Thanks to its foreign income, Egypt has not been hurt economically by the loss of the $800 million or so in Arab aid it used to get annually, or by the Arab countries' refusal to do business with Cairo; before the boycott, those states accounted for only 7% of Egypt's trade. Arab anger remains high; the Egyptians expect that all of their postal, telephone and telex links to other Arab countries, as well as the remaining airline flights, will be severed in March, when Egypt and Israel plan to open embassies in Jerusalem and Cairo. Still, some top Egyptians believe that the boycott will not last long, and may be softening already. In November, says one Sadat aide, the Saudis began sending "signals" that they would not undermine Egypt or the peace treaty; they would go on shipping oil through the canal and the Suez-Mediterranean pipeline, and the $2 billion that they and Kuwait have in the Central Bank of Egypt would not be pulled out. The reason, says the aide: "The Saudis shudder at what is happening in Iran. They are beginning to understand the meaning of peace."
Nonetheless, Egypt is now heavily dependent on Western and Japanese aid and investment. Cairo officials fear that the Arab irritation with Egypt may deter Western companies from seeking out the joint-venture projects with Egyptian partners that Sadat is encouraging. Though the oil companies have been involved in exploration for some years, the list of other major U.S. investors that have moved into Egypt or are seriously considering doing so is still fairly short. Coca-Cola, 7-Up and Xerox have set up operations there; Ford, General Motors and Union Carbide have investment projects in the planning stage. Yet Egypt has secured much Western financial assistance. This year it will get more than $1.7 billion in loans and grants, including $1 billion from the U.S. (which is also giving Israel $2.3 billion in aid in 1979). The U.S. assistance, which has totaled about $4 billion since 1976, is channeled to specific projects, such as the modernization of electric-power and water and sewer facilities. (These funds are in addition to the aid packages of $4 billion to $5 billion that Washington is giving to Egypt and Israel as part of the Camp David agreements.)
Egypt's domestic economy is a mess. Despite a growth rate of about 8% this year, the bulk of the country's 40 million people remain desperately poor, with an average income of under $300 (vs. $2,700 for Israel). In the past year, thousands of peasants have abandoned the land to jam into the already swollen cities in hope of sharing in a peace-bred boom. Thus unemployment is soaring at a time when inflation is hovering above 25%.
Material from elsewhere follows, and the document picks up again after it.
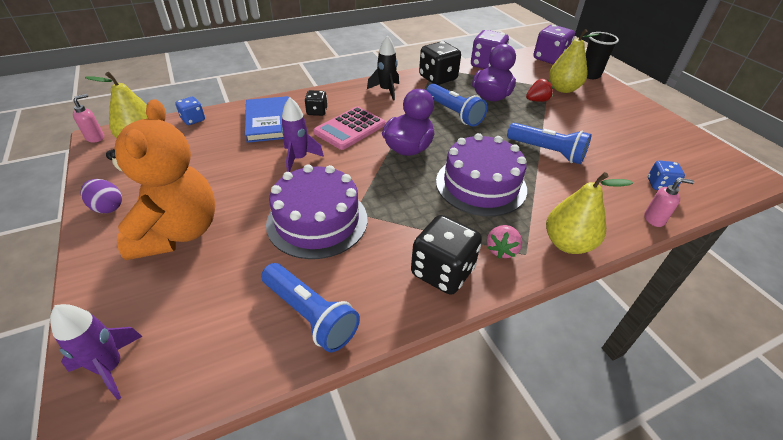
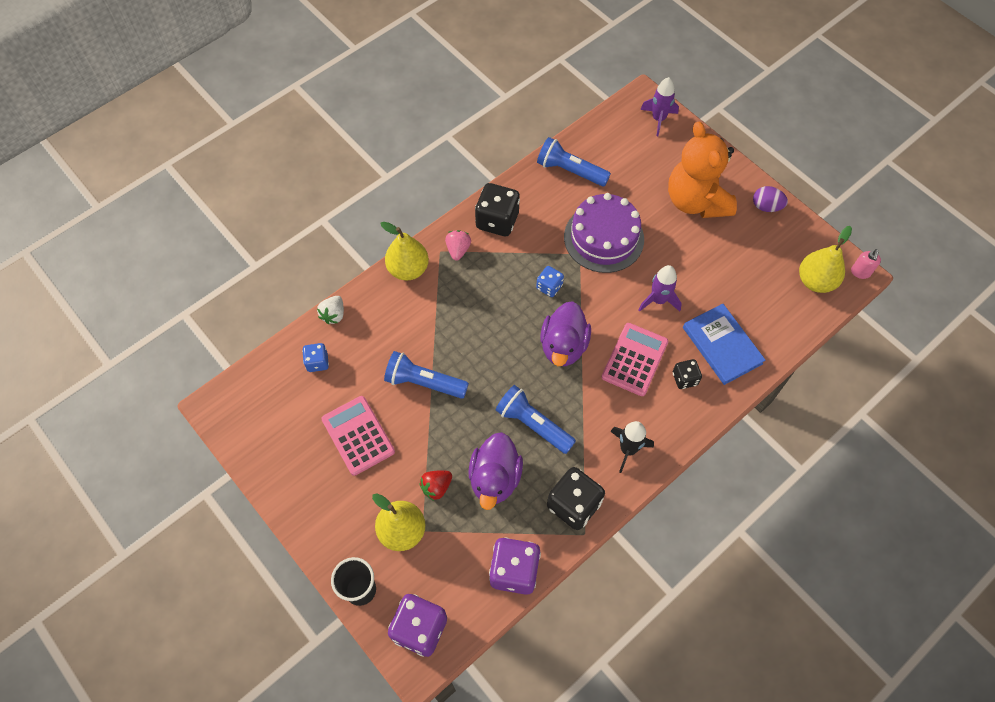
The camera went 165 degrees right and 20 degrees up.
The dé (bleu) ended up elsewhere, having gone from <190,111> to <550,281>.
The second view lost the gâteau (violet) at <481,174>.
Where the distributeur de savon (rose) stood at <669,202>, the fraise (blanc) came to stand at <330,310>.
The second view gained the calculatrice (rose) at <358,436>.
That is largely a result of out-of-control government spending, which this year will produce a deficit of $4.3 billion in a budget of under $10 billion. Sadat will not cut defense outlays ($1.4 billion this year) until the last of the Sinai is returned after 1982, so he must trim the huge subsidies ($1.7 billion) used to hold down the cost of food and fuel, a vestige of Nasser-era socialism. Despite big hikes in the cost of imported wheat (Egypt produces less than 30% of its needs), bread has been held to 1¢; a loaf, the same as in the 1930s and a fifth of the real cost.

In 1977, when the government last tried to raise food prices (bread went to 2¢), riots erupted that nearly toppled Sadat. But if the President is to get more foreign loans—he has said that Egypt will need $18.5 billion over the next five years—he needs the approval of the International Monetary Fund. The IMF has been pressing Egypt for economic reforms, particularly a cut in the subsidies, and it is sending a team to Cairo this month to see what progress has been made.
The crunch will come in January with the announcement of the 1980 budget, which will almost certainly contain some subsidy cuts. On that potentially explosive occasion, Sadat may need all of his considerable powers of persuasion to convince his people that the "better life" he has promised is still imminent.